Look at the workforce numbers. At 30 June 2025 the public-sector prison estate reported 22,702 FTE Band 3-5 prison officers in post. The attrition rate among them: 11.6 % in the past 12 months. Meanwhile, nearly 37.3 % of those officers have less than three years’ experience, and only around a quarter (24.8 %) have 10 or more years’ service. So the service not only has to fill the holes left by those leaving annually—it also has to grapple with an increasingly inexperienced workforce.

True, the national figure for vacancies is murky—MoJ’s own data show only “indicative vacancies” and certain local estimates refer to over 1,000 unfilled posts. But the trend is clear: recruitment and retention difficulties are chronic. Into that context drops a policy that will disqualify a segment of the workforce from staying simply because of a salary threshold.

This is more than a bureaucratic blip. Prison officers are caught in one of the more difficult working environments: antisocial hours, high risk, rising violence and a shortage of hands to keep regimes running safely. The union voice is loud: a recruitment and retention crisis, staff shortages persist, morale weakened—with assaults on staff recorded at 88 a day. The system cannot absorb hundreds of departures without consequence.

Let’s think through the consequences.
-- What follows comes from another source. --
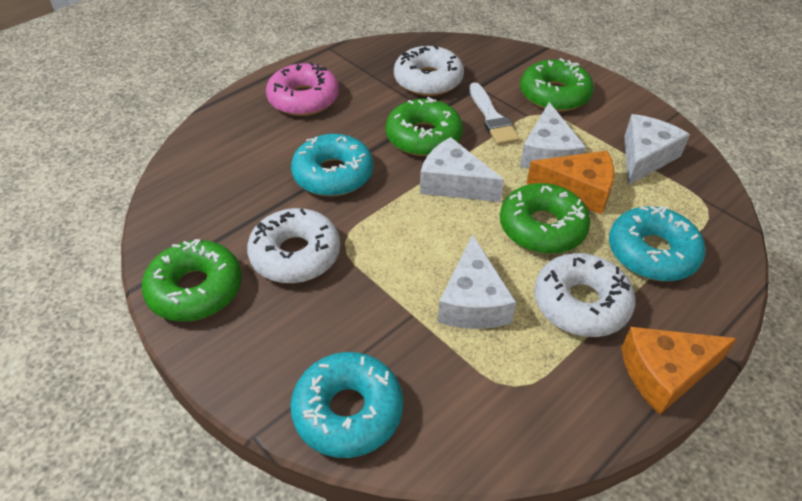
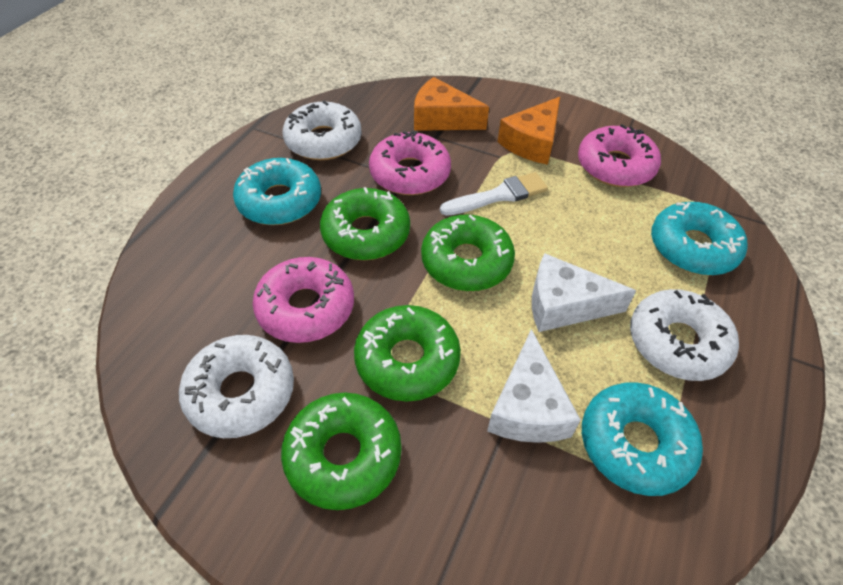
pink donut: 1 -> 3
white cheese: 4 -> 2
If overseas officers who have built up experience (perhaps 2-3 years in) are forced out, then the workforce loses both bodies and accrued institutional knowledge. The remaining staff must cover gaps, putting more pressure on wings, landings and regimes. That increases stress, likely increases attrition, and reduces the ability to recruit the next generation. The system risks a negative spiral.
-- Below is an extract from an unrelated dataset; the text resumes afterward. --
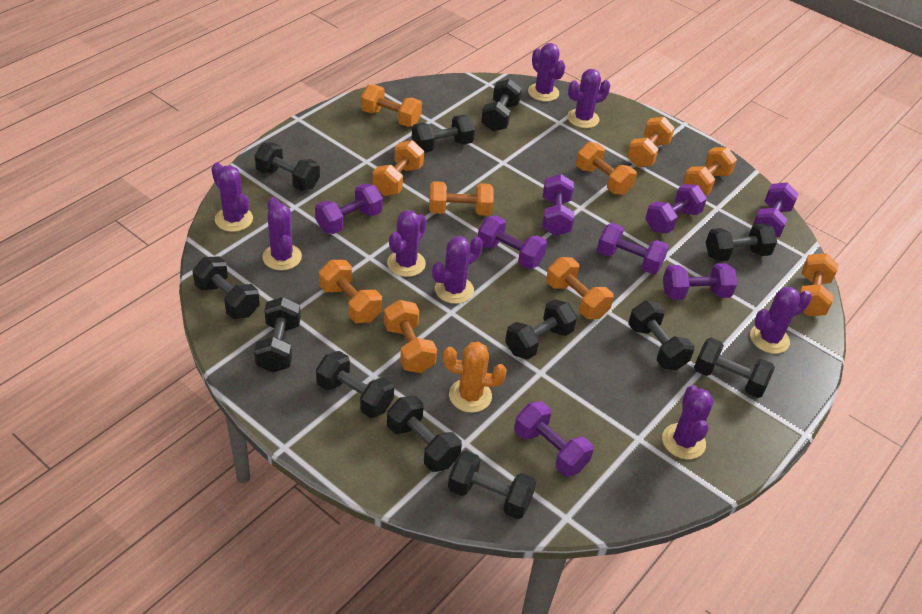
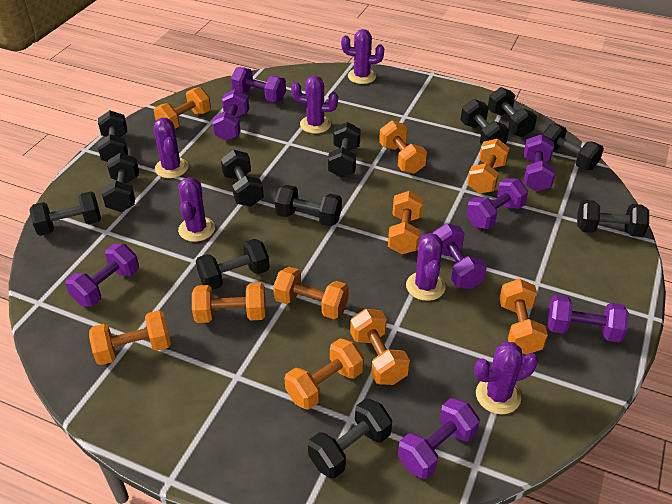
orange cactus: 1 -> 0
purple cactus: 8 -> 6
What’s the alternative? The policy itself aims at reducing net migration—but the unintended consequence is that it weakens one of the UK’s frontline public services at a time when stability is critical. Many of these overseas staff were recruited precisely because UK-based recruitment could not keep pace. Removing them en masse now could tip some prisons into crisis mode.

There are a few clear policy pointers:

  1. Exemptions or transitional arrangements should have been considered for roles that the service deems critical and for which domestic recruitment lags.

  2. Pay review and incentives – if the salary threshold is to be meaningful, the prison-officer pay structure must at least align. Otherwise, the policy will cut off the legs of the recruitment ladder.

  3. Focused retention and experience-building – given the high proportion of less-experienced officers, investing in retention, mentoring and career paths is more urgent than ever.

  4. Transparent vacancy and recruitment data – the MoJ should publish clearer figures on how many posts are vacant, and how many recruits are in the pipeline, so policymakers and the public can understand the scale of the shortfall.

In short: the visa rule change isn’t happening in a vacuum. It lands in a system with fragile staffing, limited experience, and high turnover. Unless this is managed carefully, many UK prisons risk losing not just bodies, but the brittle foundations on which safety, order and rehabilitation depend.

As the union letter to the Justice Secretary says: sacking or forcing out hundreds of prison officers at a time of acute pressure is not simply a management decision—it is a policy choice with consequences for public safety, prisoner welfare and staff morale.

For the government’s goal of reducing net-migration is understandable in its own right. But when that goal is pursued by removing essential public-service staff, the question becomes: what is the cost of that decision to the functioning of the system? And will the inevitable backlog, instability and risk of further resignations be ultimately more costly than the visa savings?

If the prison service stutters now, the impact will be felt not just by inmates or staff, but by families, by communities and by the wider public who expect the system to hold firm. Making such a cut when the workforce is already under strain risks not just disruption—but collapse of momentum.

We must ask: is this an unintended compromise between immigration policy and public-service resilience? Or is it a mistake that will come back to haunt the system and taxpayers alike? The time for clarity, data and fast action is now.